Updates the the pf(4) ioctl interface to use 64-bit bandwidth parameters instead of 32-bit, and to increase the token bucket regulator bucket depth parameters from 16-bits to 32-bits. This is done in a backwards compatible way, as explained below.

Replaces the 16-bit token bucket regulator bucket depth limit in the pfctl parser with a 32-bit one.

Updates the token bucket regulator computations in the kernel to function properly at higher bandwidths. The fixed point scale has been adjusted. After the various tradeoffs were made, there's enough headroom to operate without integer overflow up to about 137 Gbps and still have at least three significant decimal digits in the scaled rate parameter down to about 1 kbps.

Fixes a bug in the value of tbr_filluptime in the extreme case of a scaled rate of zero.

Removes tbr_get() as it isn't used, and the math in there has always overflowed for interface rates greater than 0.5 bps. Not worth fixing.

Updates the HFSC scheduler to function properly at higher bandwidths. The fixed point scale of the scaled inverse-m parameters had to be adjusted.

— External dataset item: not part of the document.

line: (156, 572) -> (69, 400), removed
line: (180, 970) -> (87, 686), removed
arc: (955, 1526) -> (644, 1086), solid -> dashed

Now the computational machinery will function without overflow and also maintain at least 3 significant decimal digits with service curve bandwidth parameters up to 100 Gbps and service curve time intervals up to about 88 seconds. The silly/useless chart in the parameter scaling comment has been removed and the comment clarified.

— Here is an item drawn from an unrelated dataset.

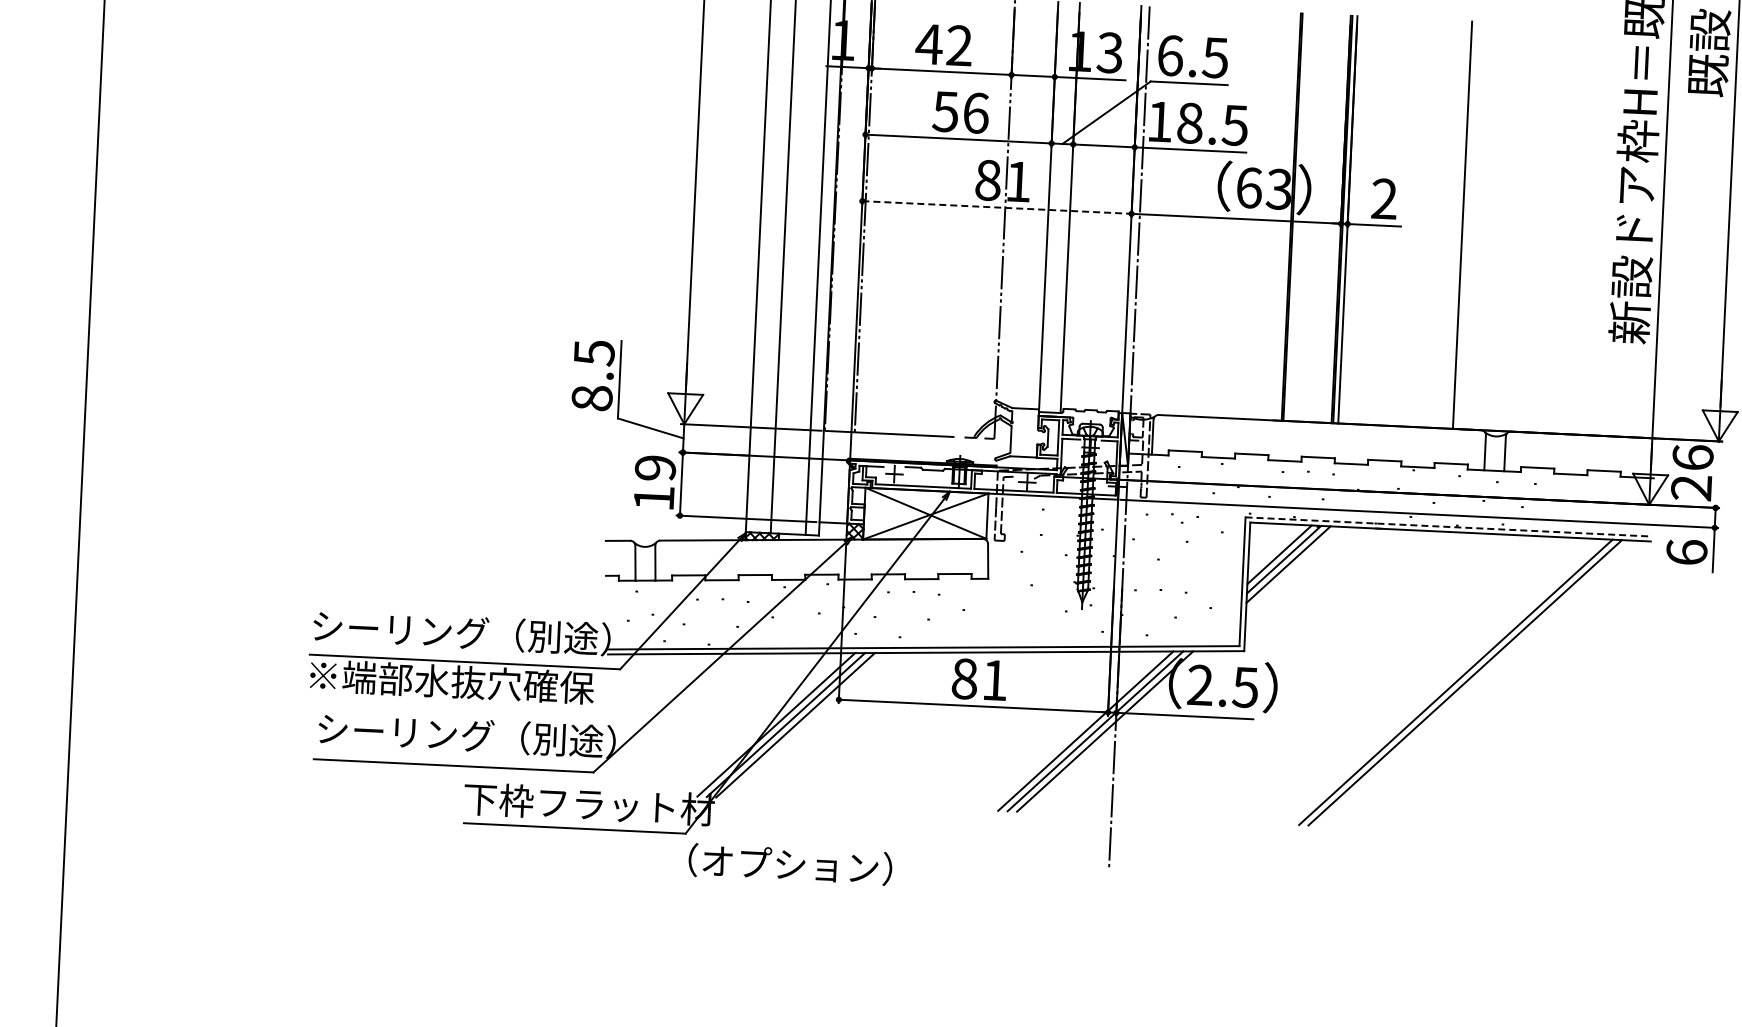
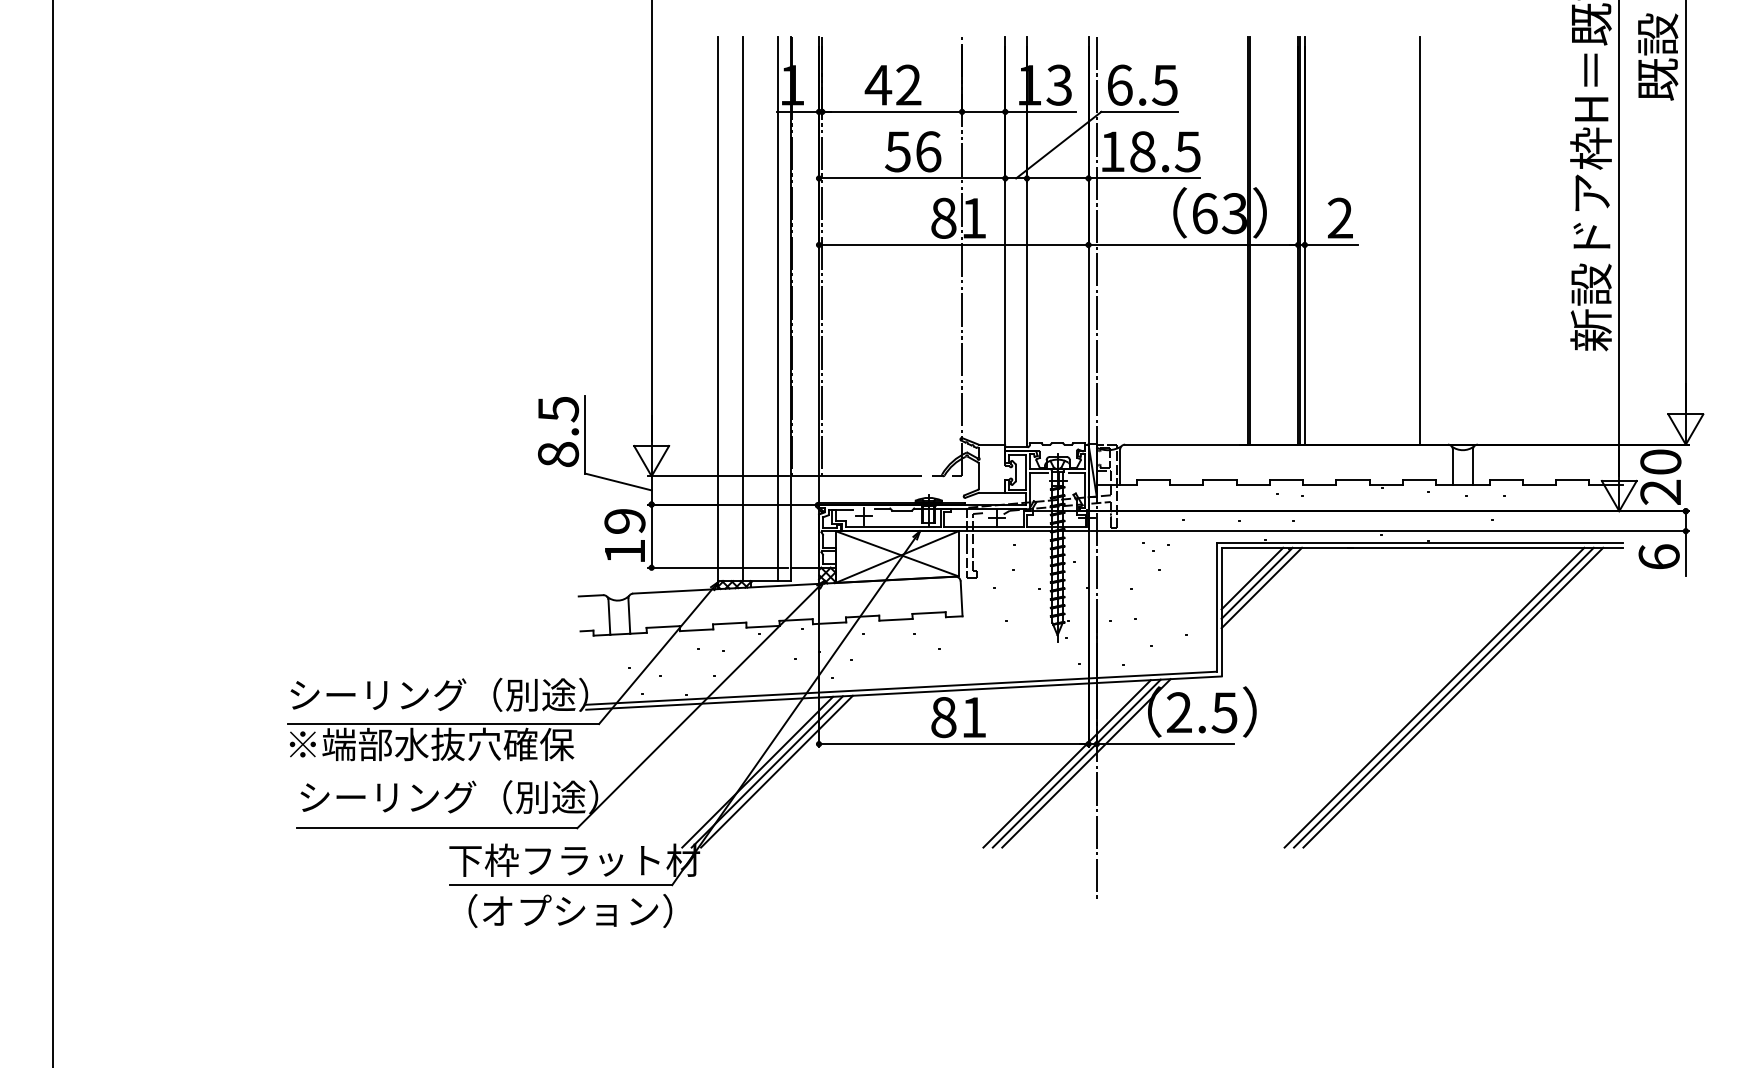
line: (996, 207) -> (953, 244), dashed -> solid
text: (1692, 457) -> (1660, 461), 26 -> 20
line: (1448, 526) -> (1419, 542), dashed -> solid
line: (1474, 683) -> (1453, 697), added
text: (790, 864) -> (570, 910), moved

Separates the data type used to pass queue descriptions through the ioctl interface from the data type used to maintain queue state in the kernel.

Backwards compatibility:

The pf(4) ioctl interface has been extended by versioning the data structures that needed to change, and for each ioctl that now uses a versioned data structure, creating a distinct ioctl command code for each version (differentiated by the encoded parameter length). Where an ioctl command has multiple versions of its data structure, the kernel can identify and import any version supplied by userland, and can likewise export to any version supplied by userland. In general, version 0 of a data structure is identified by testing the parameter length encoded in the ioctl cmd, and where there might be more than two revisions to a data structure over time, or there exists some other ambiguity in version detection by size, version 1 adds an explicit version field that gets set by the caller to whatever the latest version was when the calling binary was built.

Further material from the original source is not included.